Docker is just a single part of that automation that makes other things / possible / lowers specific class of failures.
rollcat
2 days ago
> God forbid, OpenBSD
What exactly is your problem with OpenBSD? Shaming it completely out of context is kinda mean - they're the upstream for OpenSSH and LibreSSL.
IanCal
4 days ago
Managing and running some containers is really easy though. And running daemons? Don’t we all have loads of things running all the time?
I find it easier to have the same interface for everything, where I can easily swap around ports.
strzibny
3 days ago
I know well what you are talking about since I did something similar, but I finally moved to Docker with Kamal (except one project I still have to move). The advantage of Docker's reproducibility is to have a peace of mind when comes to rollbacks and running exact versions due to system dependencies. If anyone is curious I wrote Kamal Handbook to help people adopt Kamal which I think brings all the niceness to Docker deployment so it's not annoying.
twelvedogs
3 days ago
> Is the reproducibility of docker really worth the added overhead of managing containers, docker compose, and running daemons on your devbox 24/7?

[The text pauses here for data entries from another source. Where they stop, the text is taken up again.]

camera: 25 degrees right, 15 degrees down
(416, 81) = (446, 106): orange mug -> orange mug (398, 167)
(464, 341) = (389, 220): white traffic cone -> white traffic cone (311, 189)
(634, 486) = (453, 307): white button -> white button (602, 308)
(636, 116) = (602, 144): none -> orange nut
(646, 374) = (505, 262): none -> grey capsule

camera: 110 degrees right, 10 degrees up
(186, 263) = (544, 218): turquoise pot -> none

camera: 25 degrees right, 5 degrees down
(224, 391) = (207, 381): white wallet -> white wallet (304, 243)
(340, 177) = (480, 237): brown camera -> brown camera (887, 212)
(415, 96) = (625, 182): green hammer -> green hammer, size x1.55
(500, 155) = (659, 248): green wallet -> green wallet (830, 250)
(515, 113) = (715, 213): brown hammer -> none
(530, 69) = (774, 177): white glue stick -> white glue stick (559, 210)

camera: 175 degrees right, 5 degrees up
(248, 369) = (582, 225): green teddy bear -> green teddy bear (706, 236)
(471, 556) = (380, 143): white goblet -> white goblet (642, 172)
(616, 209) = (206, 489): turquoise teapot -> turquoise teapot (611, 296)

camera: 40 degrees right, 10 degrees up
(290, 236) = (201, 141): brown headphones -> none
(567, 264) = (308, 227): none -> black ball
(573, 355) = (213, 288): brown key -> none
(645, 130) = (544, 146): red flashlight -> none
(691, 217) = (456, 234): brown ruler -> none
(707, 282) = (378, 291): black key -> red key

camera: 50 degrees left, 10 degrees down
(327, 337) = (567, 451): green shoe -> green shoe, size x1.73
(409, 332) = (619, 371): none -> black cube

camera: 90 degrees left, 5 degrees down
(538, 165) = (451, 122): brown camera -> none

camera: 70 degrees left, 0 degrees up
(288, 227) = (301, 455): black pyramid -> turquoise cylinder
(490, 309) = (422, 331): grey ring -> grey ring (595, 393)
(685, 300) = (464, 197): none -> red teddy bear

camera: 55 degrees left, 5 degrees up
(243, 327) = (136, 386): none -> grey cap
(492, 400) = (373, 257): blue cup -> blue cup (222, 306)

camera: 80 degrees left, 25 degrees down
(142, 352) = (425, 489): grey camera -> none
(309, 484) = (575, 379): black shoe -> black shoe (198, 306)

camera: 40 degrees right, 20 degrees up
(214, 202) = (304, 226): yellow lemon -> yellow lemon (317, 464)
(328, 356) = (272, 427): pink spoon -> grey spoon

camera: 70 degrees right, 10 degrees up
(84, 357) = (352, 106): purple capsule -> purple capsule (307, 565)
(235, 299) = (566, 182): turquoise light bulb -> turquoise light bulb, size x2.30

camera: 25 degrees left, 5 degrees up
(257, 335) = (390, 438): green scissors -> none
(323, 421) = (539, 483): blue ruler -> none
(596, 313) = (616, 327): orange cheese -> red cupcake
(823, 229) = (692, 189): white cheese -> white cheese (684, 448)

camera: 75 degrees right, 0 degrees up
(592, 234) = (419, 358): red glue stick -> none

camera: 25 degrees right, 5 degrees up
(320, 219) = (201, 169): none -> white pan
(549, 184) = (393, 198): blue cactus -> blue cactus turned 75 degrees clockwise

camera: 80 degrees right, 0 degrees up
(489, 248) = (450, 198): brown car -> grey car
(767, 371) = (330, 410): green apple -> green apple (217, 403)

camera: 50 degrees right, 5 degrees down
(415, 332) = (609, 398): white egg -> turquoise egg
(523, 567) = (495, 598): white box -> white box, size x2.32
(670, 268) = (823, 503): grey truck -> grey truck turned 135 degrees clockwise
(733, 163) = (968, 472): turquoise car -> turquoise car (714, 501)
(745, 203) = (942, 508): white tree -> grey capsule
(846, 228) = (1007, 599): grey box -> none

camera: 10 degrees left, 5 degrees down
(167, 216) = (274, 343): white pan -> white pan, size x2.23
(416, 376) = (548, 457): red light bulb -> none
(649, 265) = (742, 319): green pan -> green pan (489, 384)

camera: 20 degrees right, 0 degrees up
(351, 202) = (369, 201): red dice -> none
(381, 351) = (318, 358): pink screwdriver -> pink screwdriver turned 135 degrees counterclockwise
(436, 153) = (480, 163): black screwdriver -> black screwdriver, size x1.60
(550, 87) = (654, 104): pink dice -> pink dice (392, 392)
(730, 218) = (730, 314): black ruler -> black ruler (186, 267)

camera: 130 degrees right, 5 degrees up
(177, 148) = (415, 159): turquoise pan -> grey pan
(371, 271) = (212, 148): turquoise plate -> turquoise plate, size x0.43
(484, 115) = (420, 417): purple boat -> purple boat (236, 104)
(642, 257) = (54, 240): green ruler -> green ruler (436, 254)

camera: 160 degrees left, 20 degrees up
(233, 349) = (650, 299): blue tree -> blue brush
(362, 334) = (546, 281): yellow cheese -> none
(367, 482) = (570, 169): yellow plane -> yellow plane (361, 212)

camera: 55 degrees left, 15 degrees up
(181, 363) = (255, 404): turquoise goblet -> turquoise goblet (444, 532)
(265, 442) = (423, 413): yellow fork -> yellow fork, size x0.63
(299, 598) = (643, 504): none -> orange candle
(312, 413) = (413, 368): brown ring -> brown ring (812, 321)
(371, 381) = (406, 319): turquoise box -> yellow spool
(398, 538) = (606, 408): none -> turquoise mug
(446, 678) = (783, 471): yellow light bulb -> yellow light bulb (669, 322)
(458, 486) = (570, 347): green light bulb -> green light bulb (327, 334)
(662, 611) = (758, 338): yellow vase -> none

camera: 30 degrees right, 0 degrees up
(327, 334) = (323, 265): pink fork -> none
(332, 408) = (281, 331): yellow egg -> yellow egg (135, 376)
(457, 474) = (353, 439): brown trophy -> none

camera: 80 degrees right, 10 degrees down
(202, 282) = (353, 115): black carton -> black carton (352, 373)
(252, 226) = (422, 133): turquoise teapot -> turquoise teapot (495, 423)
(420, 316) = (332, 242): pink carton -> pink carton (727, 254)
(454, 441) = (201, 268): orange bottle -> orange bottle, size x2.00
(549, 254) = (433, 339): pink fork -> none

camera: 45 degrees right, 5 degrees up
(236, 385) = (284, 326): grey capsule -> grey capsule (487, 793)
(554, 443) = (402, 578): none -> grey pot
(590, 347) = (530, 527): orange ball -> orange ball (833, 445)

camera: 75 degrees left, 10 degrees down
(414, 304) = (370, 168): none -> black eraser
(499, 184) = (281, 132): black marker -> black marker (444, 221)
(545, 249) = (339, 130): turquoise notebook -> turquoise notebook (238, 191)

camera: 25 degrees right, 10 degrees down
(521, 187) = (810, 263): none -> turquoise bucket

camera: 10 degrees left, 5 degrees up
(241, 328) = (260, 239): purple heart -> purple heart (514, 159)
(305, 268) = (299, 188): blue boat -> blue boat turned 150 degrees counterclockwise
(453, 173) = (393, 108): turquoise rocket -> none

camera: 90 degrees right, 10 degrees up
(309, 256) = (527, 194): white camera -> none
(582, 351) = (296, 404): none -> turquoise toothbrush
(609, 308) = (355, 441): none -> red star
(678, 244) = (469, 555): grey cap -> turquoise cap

Why wouldn't it be, containers are super easy to manage, dockerd uses bugger all resources in dev (on Linux anyway) and docker compose files are the simplest setup scripts I've ever used
I like docker because it's easy and I'm lazy
throwmeaway222
4 days ago
> I didn't have a clue what I was doing and had to phone a friend.
> I genuinely don't understand what docker brings to the table.
I think you invalidated your own opinion here
bmgoau
4 days ago
First result on Google, 22k stars https://github.com/slimtoolkit/slim
ttul
3 days ago
Super cool looking project. I always thought this concept was useful and wondered why base Docker did not incorporate the same idea.
KuhlMensch
2 days ago
Well, this is elegant/cool.
champtar
4 days ago
In OpenWrt there is ujail, you give it an ELF (or multiple) to run, it'll parse them to find all the libraries they need, then it creates a tmpfs and mount bind read only the required files. https://github.com/openwrt/procd/blob/dafdf98b03bfa6014cd94f...
kqr
3 days ago
I interviewed for a startup that does exactly this, except also for syscalls etc. They're mainly focused on security and not size. https://bifrostsec.com/
(I ended up taking another offer but I still think they're onto something.)